Dissidents and rights campaigners, notably from Lithuania and Ukraine, also approached the newly elected Polish pope for help, believing he had a special understanding of their plight.

Shortly after his election, John Paul told Poland’s primate, Cardinal Stefan Wyszynski, the former “church of silence” would now speak “with the voice of the pope.”

In a 1997 book, Gift and Mystery, John Paul said his priestly vocation had been strengthened by knowledge of Soviet deportees and martyrs sacrificed “on the great altar of history.”

In their letter, the camp inmates said they had attempted to celebrate Easter after an unsuccessful hunger strike demanding access to a Bible and the right to pray and keep crosses.

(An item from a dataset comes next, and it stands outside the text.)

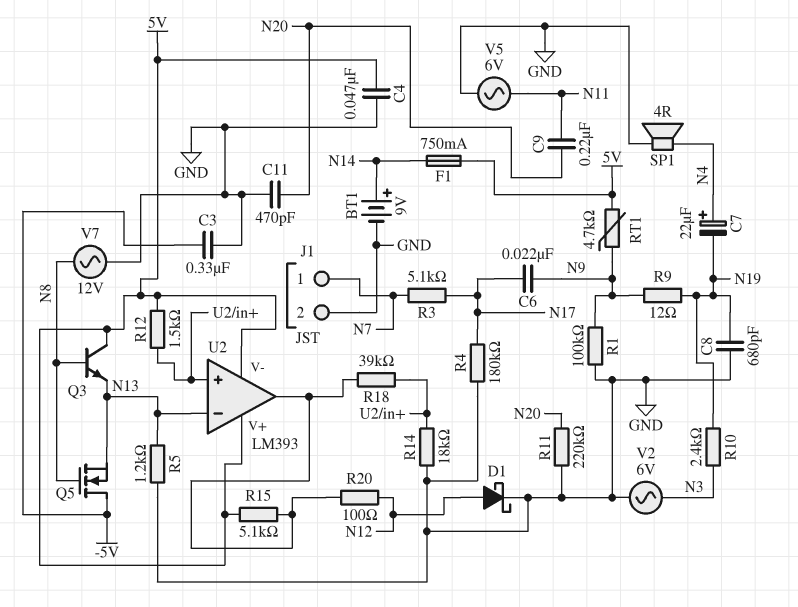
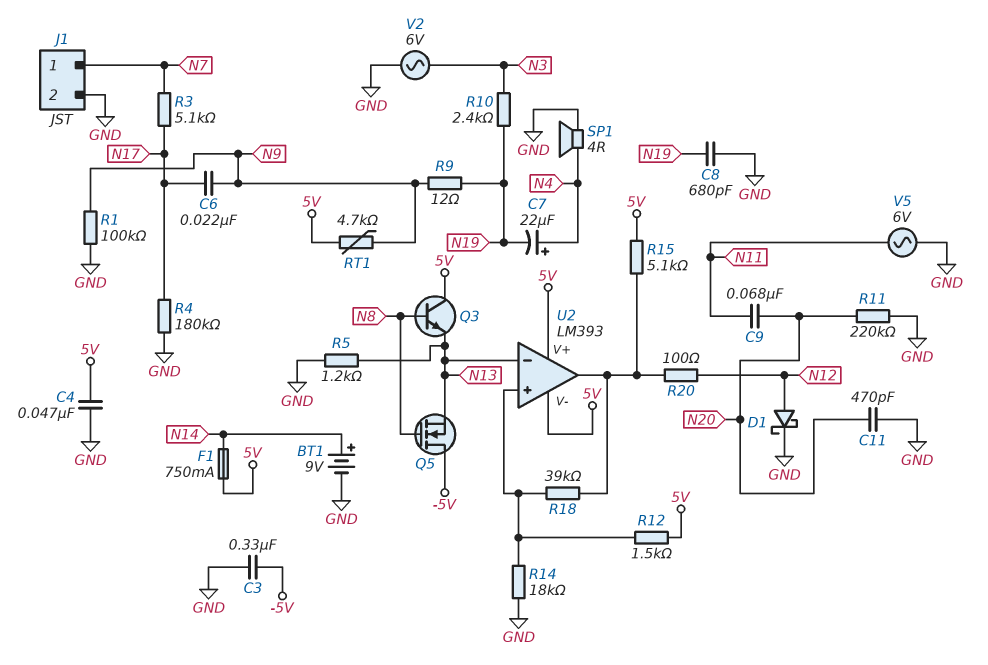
C9: 220nF (N11, N20) -> 68nF (N11, N20)
V7: AC 12V (GND, N8) -> none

They asked the pope to take up the issue with Soviet authorities and Russian Orthodox leaders, “who give such blind assurances there is religious liberty in the Soviet Union.”

“In our hard-pressed world, so many need your support and prayer and we didn’t think it possible to write to you about our hardships. But our doubts have now all vanished: please hear us, Your Holiness!”

The commentary and letter were published among reminiscences for the centenary of St. John Paul II’s birth at Wadowice May 18, 1920.

Marynovych said all religious practices were “strictly forbidden” in Soviet prisons and labor camps into the 1980s. However, he added that many inmates had experienced an “unusually intense religious life,” with some discovering faith for the first time, while the absence of normal rituals often “strengthened receptiveness and openness to a deep awareness of God.”

“Standing up to these anti-Christian forces, people of all denominations became a source of mutual support, as the spirit of unity in Christ overcame doctrine and dogma,” said the former political prisoner, who later received awards for his work, including the 2014 Truman-Reagan Medal of Freedom from the U.S. Victims of Communism Memorial Foundation.